# Strange Amp behavior



## Playa123 (Jul 27, 2003)

Hey guys, before i had a problem where my old sony amp would randomly shut off. After debating, i finally got a new rockford. Now im having the same thing happen to it. With the old sony, i used to be able to unplug the fuse to the amp, and retighten all the wires(ground, power, etc.) and then it would work fine again for like 5 hours. Anyway, im thinkin now it might have something to do with how my subs are wired. They are in series, which produces 8 ohms. Could this be too much resistance? Should i try wiring them in parallel in order to get it to 2 ohm, because the Rockford spec sheet says it can handle 2 ohm, but says nothing of 8 ohm. Thanks a bunch


----------



## Chuck (Nov 19, 2003)

amp is overheating..


----------



## sr20dem0n (Mar 19, 2003)

I doubt the amp is overheating if it's stable down to 2ohm and he has an 8ohm load attached to it. Using 8ohm instead of 2ohm will only do one thing, give you less current and therefore less power. Now if you're countering this by upping the gain you might have some problems, but if you keep your gain at a reasonable level then your problem lies elsewhere. Where is your gain set currently?


----------



## Playa123 (Jul 27, 2003)

sr20dem0n said:


> I doubt the amp is overheating if it's stable down to 2ohm and he has an 8ohm load attached to it. Using 8ohm instead of 2ohm will only do one thing, give you less current and therefore less power. Now if you're countering this by upping the gain you might have some problems, but if you keep your gain at a reasonable level then your problem lies elsewhere. Where is your gain set currently?


My gain, as in the dial on the amp which basically means loudness lol?? Yeah its all the way up, but thats the setting it sounds the best on, i mean i dont blast it like crazy with all the loudness settings on. Rockford amps have a boost too for 6 db and 12 db and i dont use them, so idk if thats what it is....


----------



## sr20dem0n (Mar 19, 2003)

That's your problem, the gain is NOT a volume knob and should NOT be used like one. You're lucky you haven't blown your sub yet sending it such a distorted signal.

http://www.bcae1.com/gaincon2.htm
http://totoro.efiregate.net/HTMLPages/Tuning/GainSetting/GainSetting.htm


----------



## Playa123 (Jul 27, 2003)

yeah, but would that explain the AMP turning off randomly?? and what should i do instead, should i turn the gain down and put the low frequency settings higher on the crossover(in the headunit)


----------



## sr20dem0n (Mar 19, 2003)

yes it would explain the amp turning off randomly, it can also cause them to kick the bucket completely.
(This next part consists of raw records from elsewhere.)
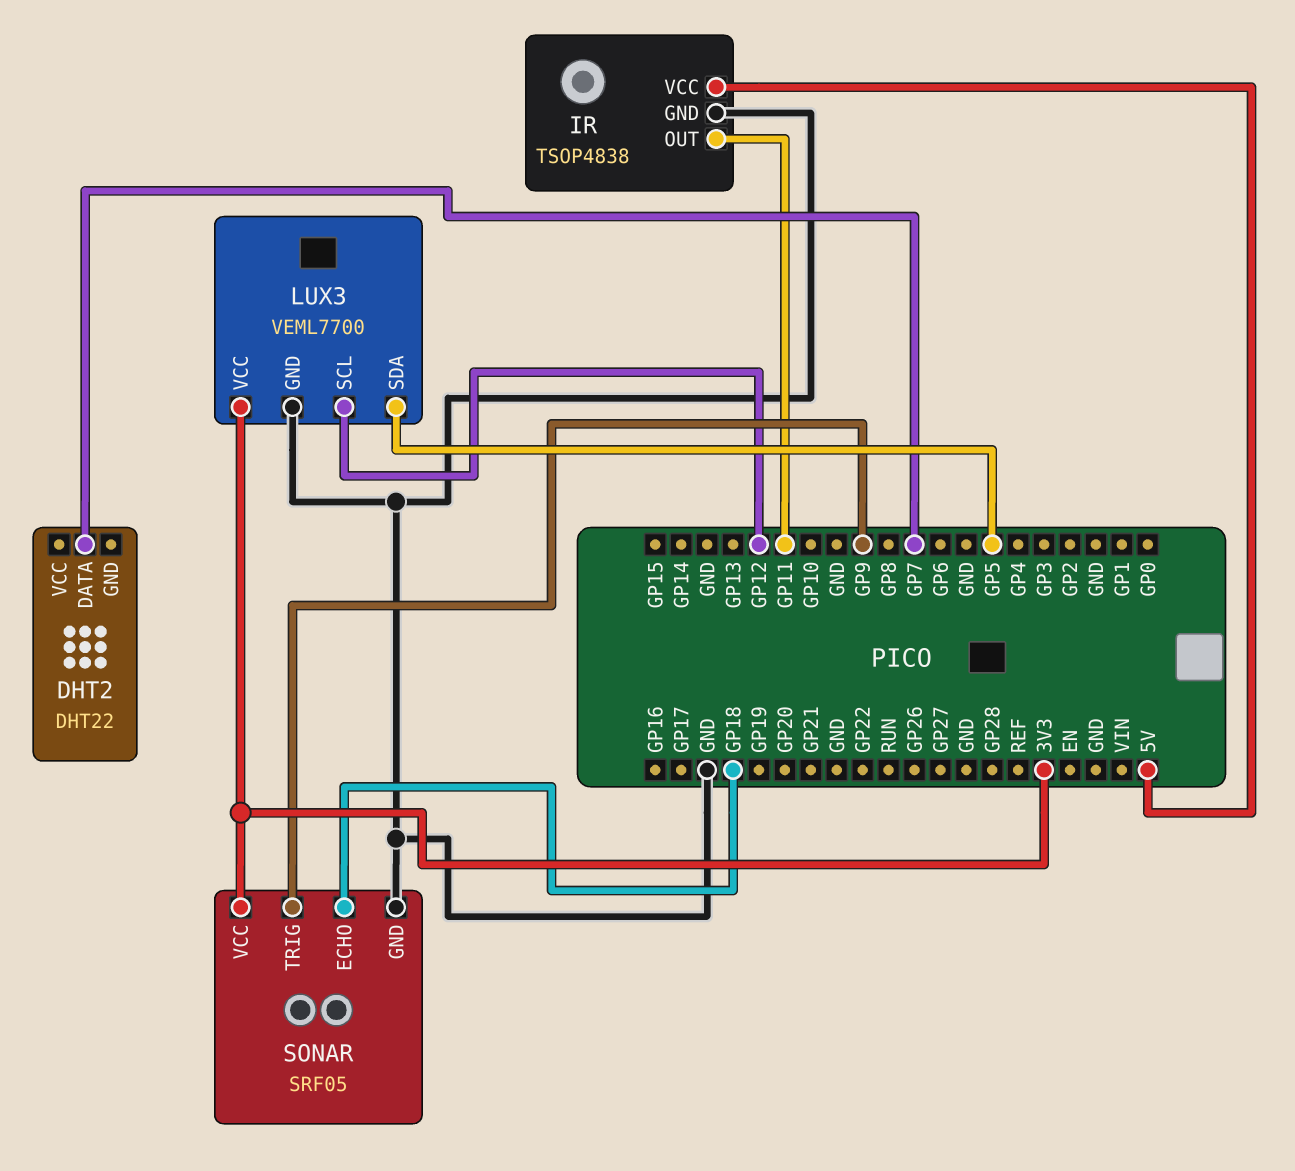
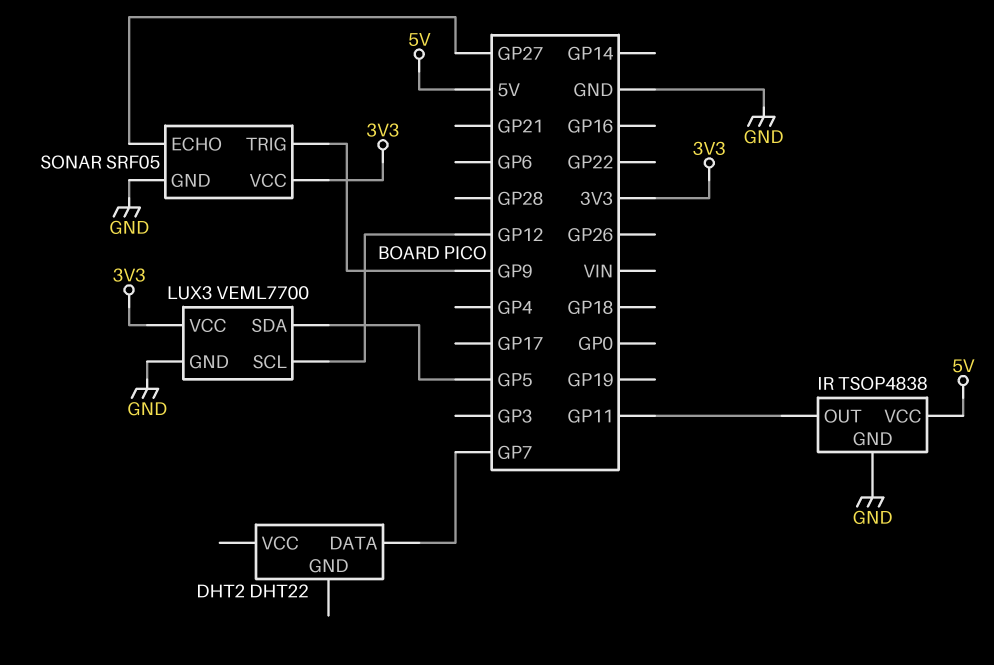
SONAR pin ECHO: GP18 -> GP27

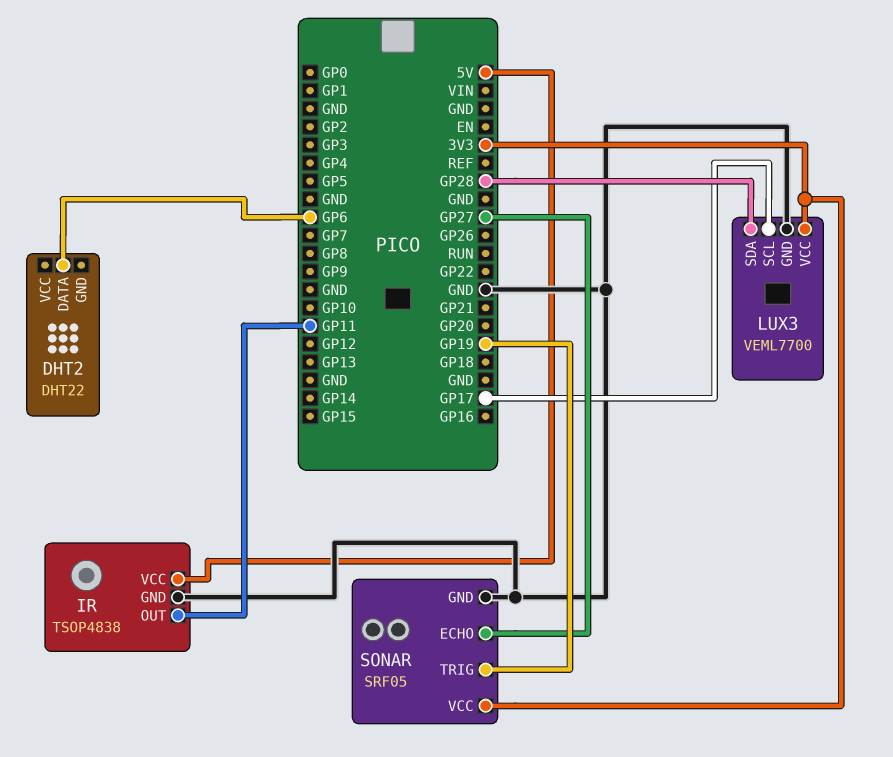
DHT2 pin DATA: GP7 -> GP6
LUX3 pin SCL: GP12 -> GP17
LUX3 pin SDA: GP5 -> GP28
SONAR pin TRIG: GP9 -> GP19

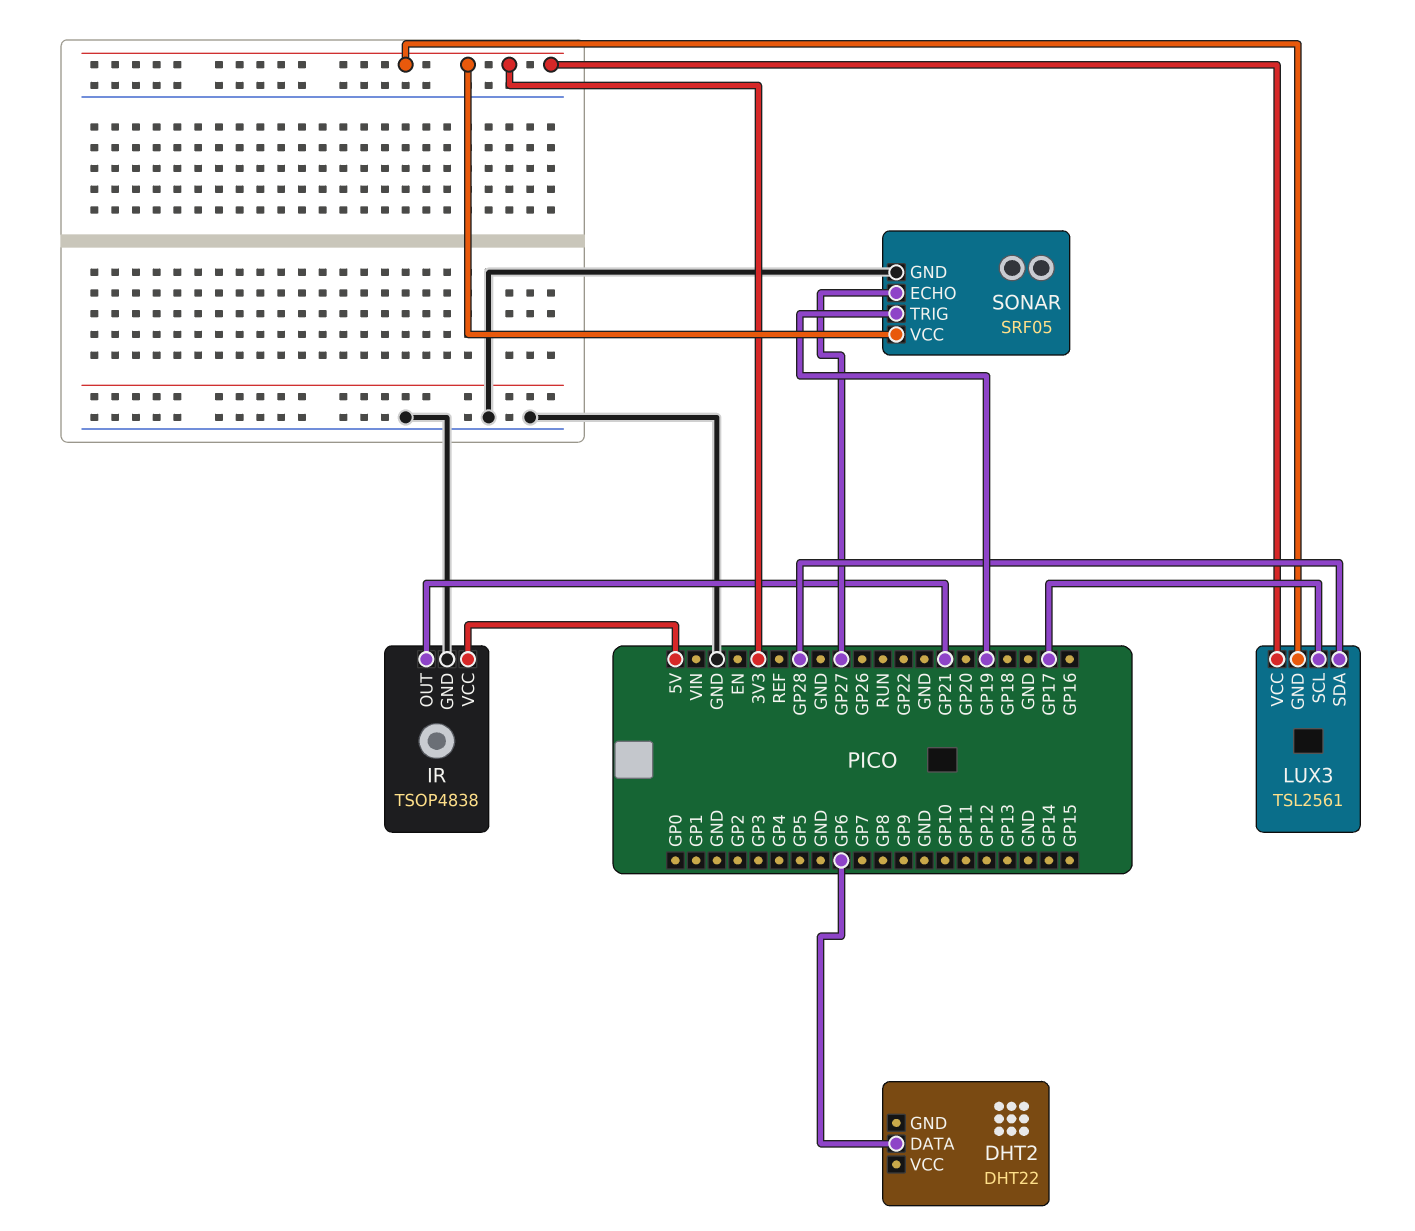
IR pin OUT: GP11 -> GP21
LUX3: VEML7700 -> TSL2561
LUX3 pin GND: GND -> 3V3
Turn the gain down for starters, then if you aren't getting enough out of your sub you can turn the volume on the headunit higher (up to ~3/4 max), you can boost the low freq a little in the EQ on the headunit (not the bass boost on the amp), or you can get a more powerful amp/sub combo that actually puts out the bass you want without destroying itself in the process.


----------



## Sethticlees (May 30, 2002)

Playa123 said:


> They are in series, which produces 8 ohms. Could this be too much resistance? Should i try wiring them in parallel in order to get it to 2 ohm, because the Rockford spec sheet says it can handle 2 ohm, but says nothing of 8 ohm. Thanks a bunch


Why you running 8ohm?

I'd kill the gain and rewire the subs for 2ohm.
Then set the gain a tiny bit, no more than halfway. Don't over do it!

Good luck


----------



## SentraStyleEMW (Aug 15, 2002)

Which Fosgate amp is it that you have? If it is a mono amp, the 2 ohm wiring will be fine. But if it is a 2 ch. amp, the 2 ohm rating is if it is run in stereo (and will only be stable at a 4 ohm mono load).


----------



## Playa123 (Jul 27, 2003)

SentraStyleEMW said:


> Which Fosgate amp is it that you have? If it is a mono amp, the 2 ohm wiring will be fine. But if it is a 2 ch. amp, the 2 ohm rating is if it is run in stereo (and will only be stable at a 4 ohm mono load).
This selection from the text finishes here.